東アジア杯 日本3-2オーストラリア 最大の問題は解決されぬまま勝利に酔う

 なぜ日本が勝てたのか。オーストラリアが日本以上に弱かったからか。
 オーストラリアは日本と同様に代表レギュラーは少ない。スタメンを見たら聞いたことのある名前が3人くらいしかいなかった。バイタルエリアは空けてくれるし、サイドでは簡単に数的不利になってくれるし、日本の苦手なロングボールは最後まで蹴って来ない。
 3-2になって、どうしてロングボールを蹴って来ないのかと思った。日本のプレスはもう効かなくなっていたのに勝ちたくないのかと。監督に繋げと言われたのかとも考えたのだが、オジェック監督がそんな指示をするような気はしない。結局、ロングボールを蹴れる人も受けられる人もいなかったのではないか。そうした意味ではケネディがいないのはかなり痛かったのかもしれない。彼がいれば、とりあえずケネディめがけて蹴れ、と。それだけで日本はけっこう苦労しただろう。

 そんなオーストラリア相手に日本は途中まで楽勝ペースだった。

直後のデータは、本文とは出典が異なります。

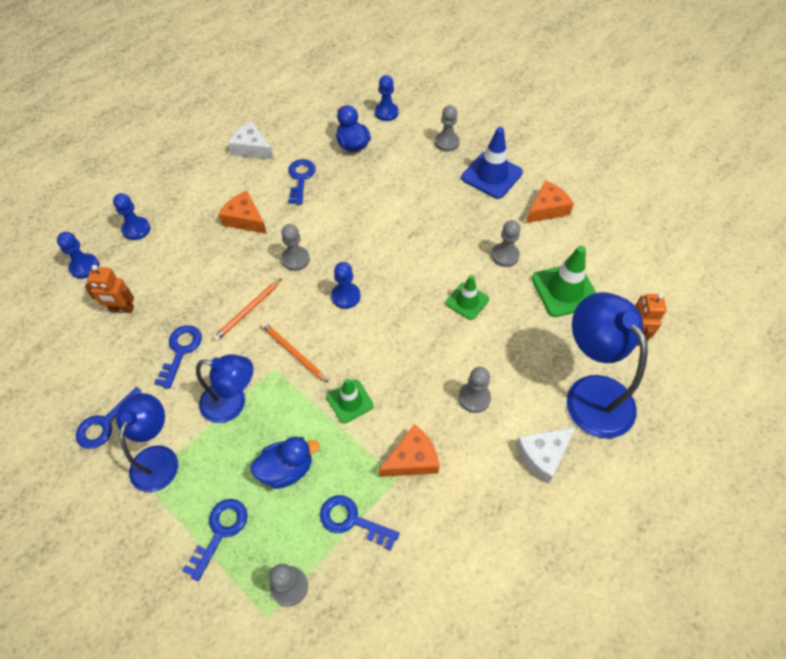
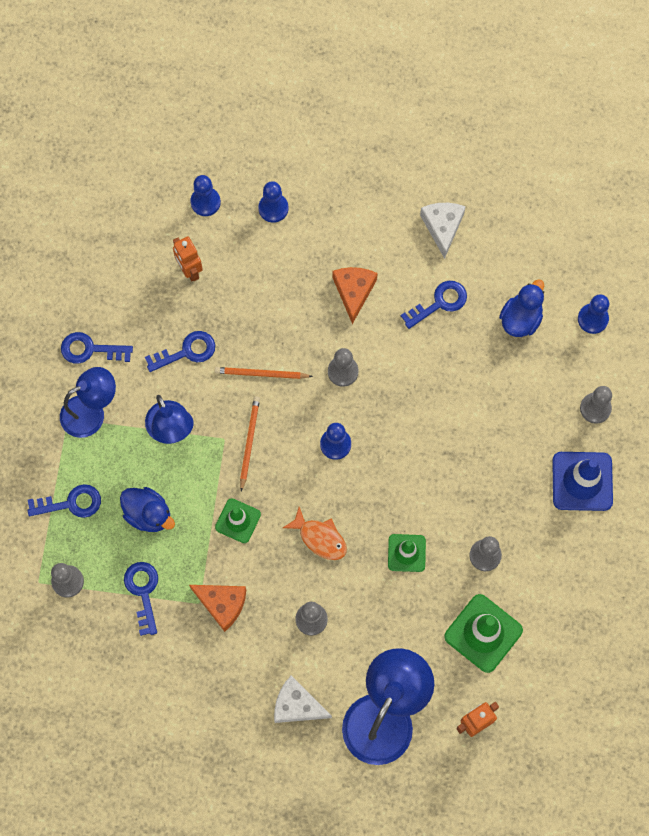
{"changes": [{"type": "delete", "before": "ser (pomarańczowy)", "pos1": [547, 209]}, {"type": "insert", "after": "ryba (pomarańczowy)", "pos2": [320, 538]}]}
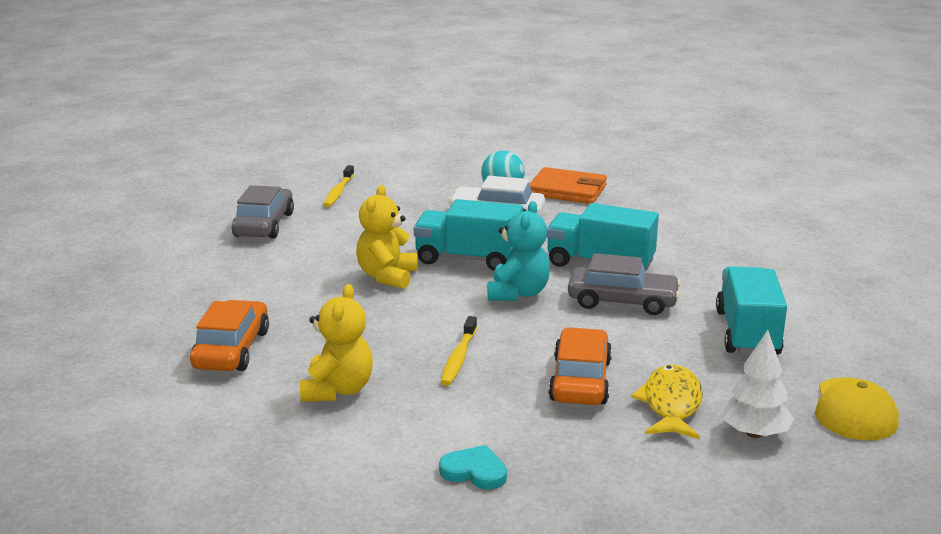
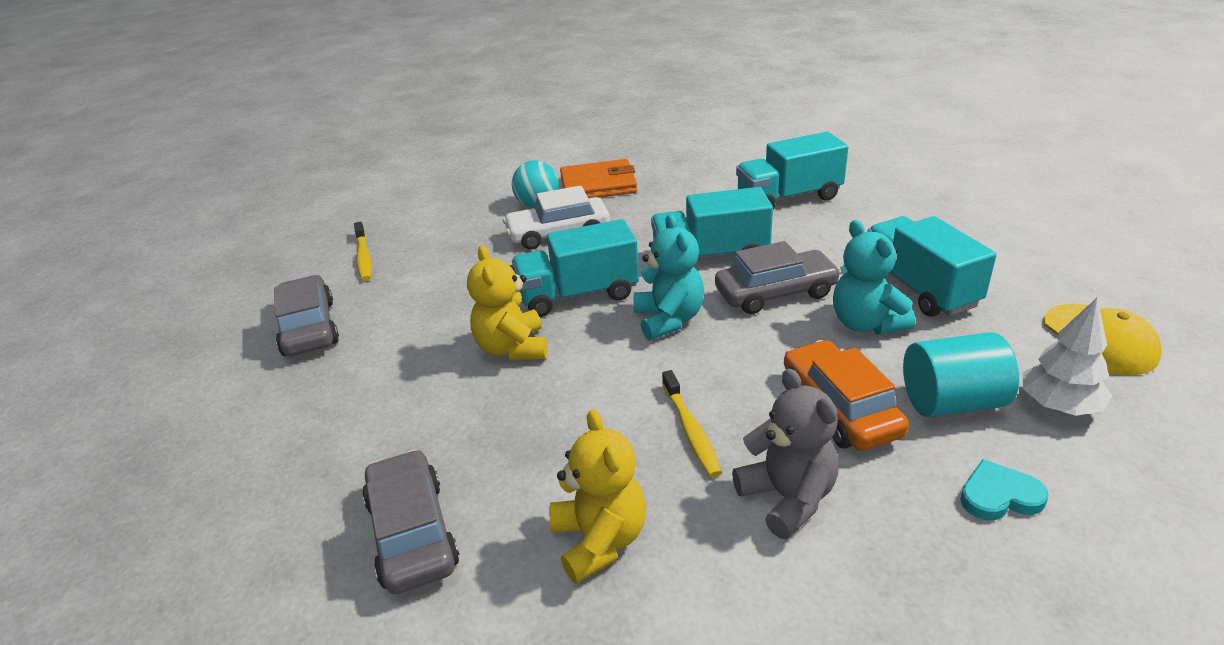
{"changes": [{"type": "insert", "after": "miś (szary)", "pos2": [787, 498]}, {"type": "insert", "after": "ciężarówka (turkusowy)", "pos2": [788, 198]}, {"type": "insert", "after": "miś (turkusowy)", "pos2": [866, 323]}, {"type": "move", "before": "serce (turkusowy)", "pos1": [474, 471], "pos2": [999, 495]}, {"type": "replace", "before": "ryba (żółty)", "after": "walec (turkusowy)", "pos1": [671, 404], "pos2": [952, 402]}, {"type": "recolor", "before": "samochód (pomarańczowy)", "after": "samochód (szary)", "pos1": [232, 349], "pos2": [412, 533]}]}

しかし、2-0から2-2に追いつかれて泡を食った。
 センターバック二人がロングボールに反応して空いたところに入られて失点。次はセンターバックが引っ張り出されてかわされて、もう一方がフォローと思ってマークを外した所で、空いたところに入られて失点。
 コンフェデ杯で何が問題だったかと言えば、3試合で9失点した守備だ。吉田・今野を乗り越える選手が出てこないか、東アジア杯最大の期待はそこにあった。しかし2試合で5失点。問題は何も解決していない。
 ザッケローニ監督はどうしてもパス出しに優れたセンターバックが欲しい。鈴木大・千葉のコンビはこの点では優れていた。だがこんなわかりやすいポカをするようでは。
 吉田・今野のセンターバックは安泰のようだ。

 もちろん収穫はあった。まずザッケローニ監督自身が有能だな、と改めて思った。寄せ集めの選手達を、たった五日でちゃんとチームにしてきた。例えばシーズン途中から突然チームを任せられて、一週間でチームを作れる監督がどれだけいるだろうか。
 もちろんそれに応えた選手達が優秀だということもある。失点したことをのぞけば、それぞれの選手達は素晴らしかった。個々の長所、Jリーグで観客を魅了したプレーを見せてくれた。山田も、豊田も、齋藤も、高橋も、エトセトラエトセトラ。
 その中でも大迫を推したい。2点を取ったが、それだけではない。彼はボールが収まる。以前から知っていたつもりでいたが、国際試合で再認識した。このキープ力は、「本田がいない時にどうする」という問題を解決するものだ。本田に問題があった時に、憲剛や香川をトップ下にしてきたがうまくいかなかった。大迫ならうまくいくかもしれない。

 と、収穫もあっただけに残念だった。弱いオーストラリア相手に、またしてもセンターバックが結果を出せなかったことが。